Those interactions feed into a second gap in understanding: how carbon is emitted, transported and stored among soils, plants, air and ocean—the so-called carbon cycle. Newly emitted carbon dioxide persists in the atmosphere for hundreds of years, so how readily it is absorbed and held in soil and seawater affects the extent of the greenhouse effect, as well as the now-rising acidity of ocean water, noted Philippe Ciais, also at the French institute and lead author of the IPCC chapter on biogeochemical cycles.

What’s happening in the ocean itself is a third gap that must be filled. Oceans absorb a large portion of the carbon dioxide emitted into the atmosphere. Although the top layer of the ocean has been warming somewhat in step with the air above it, that rate of warming may be slowing, even though CO2 emissions continue to increase worldwide. “Where is that heat going?” asked Dennis Hartmann from the University of Washington, author of the IPCC chapter on measurements of the Earth. Some scientists suspect that ocean currents are transporting that heat to deeper layers, but they just don’t know. A new, global system of buoys that can dive deep down into the water and rise over a series of days, again and again, should help generate an answer, Hartmann said.

A related question is whether the ocean is slowing the current rise of atmospheric temperatures, sometimes called the hiatus or the pause.
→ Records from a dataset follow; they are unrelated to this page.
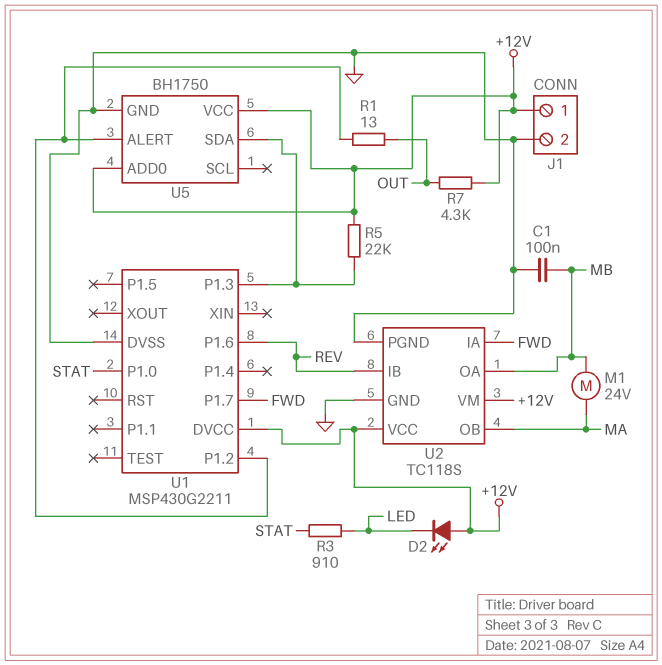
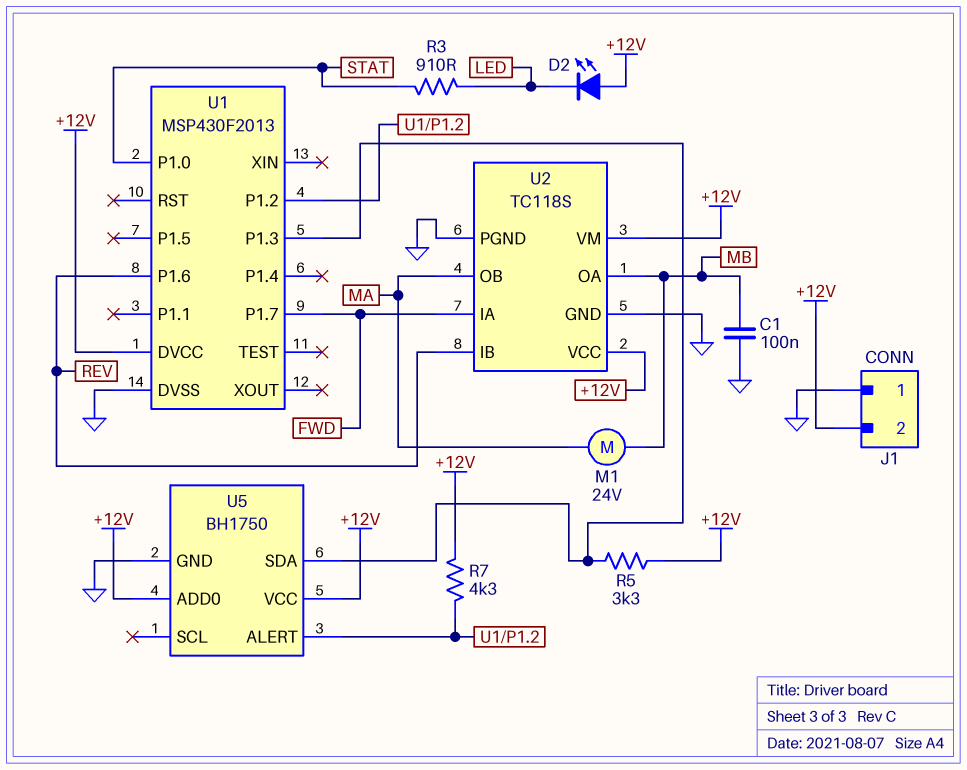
J1 pin 1: +12V -> GND
J1 pin 2: GND -> +12V
R1: 13 (OUT, U1/P1.2) -> none
R5: 22k (+12V, U1/P1.3) -> 3.3k (+12V, U1/P1.3)
R7: 4.3k (+12V, OUT) -> 4.3k (+12V, U1/P1.2)
U1: MSP430G2211 -> MSP430F2013

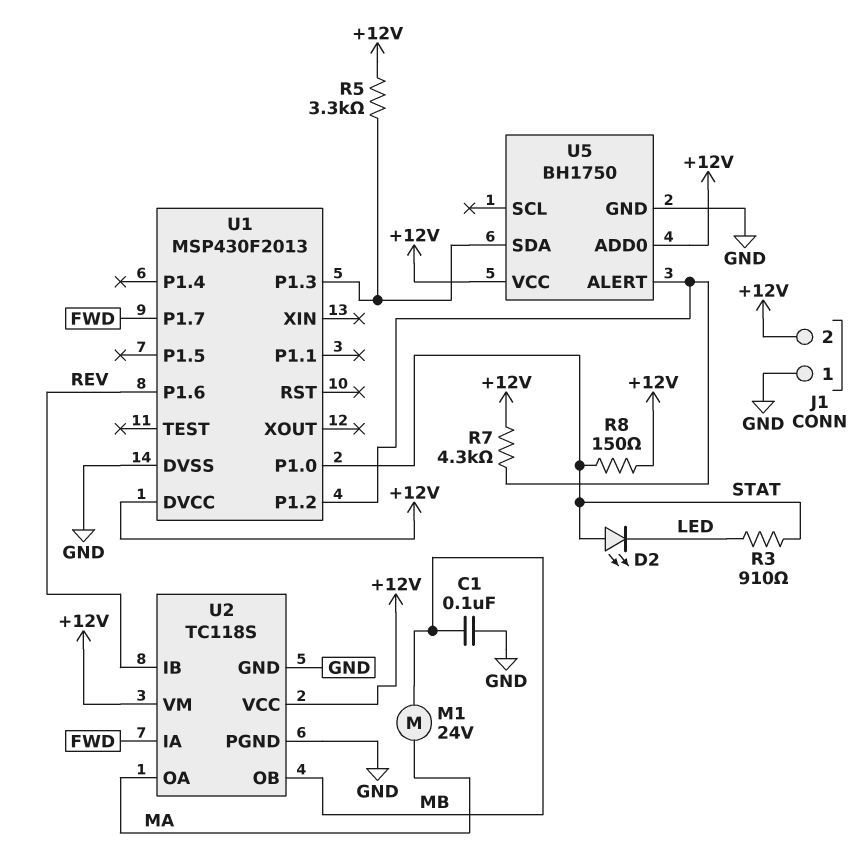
D2: LED (A +12V, K LED) -> LED (A STAT, K LED)
R8: none -> 150 (+12V, STAT)
U2 pin OA: MB -> MA
U2 pin OB: MA -> MB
More scientists are saying the pause may be driven by changes in the El Niño and La Niña cycle of ocean-atmosphere interactions in the central Pacific Ocean. If so, Hartmann asked, “How long will the hiatus persist?”

Other open questions, Hartmann said, are why Arctic sea ice is rapidly disappearing while Antarctic sea ice is increasing, where heavy rainfall is spreading, and how greater humidity in the atmosphere is affecting that rainfall as well as severe storms.

If scientists can fill these particular gaps in knowledge, Hartmann said, they should be able to predict not just long-term trends but changes on a decade-to-decade scale. That kind of fine-grained forecast would greatly help cities, municipalities, businesses, farmers and many others better plan ways to adapt to climate change.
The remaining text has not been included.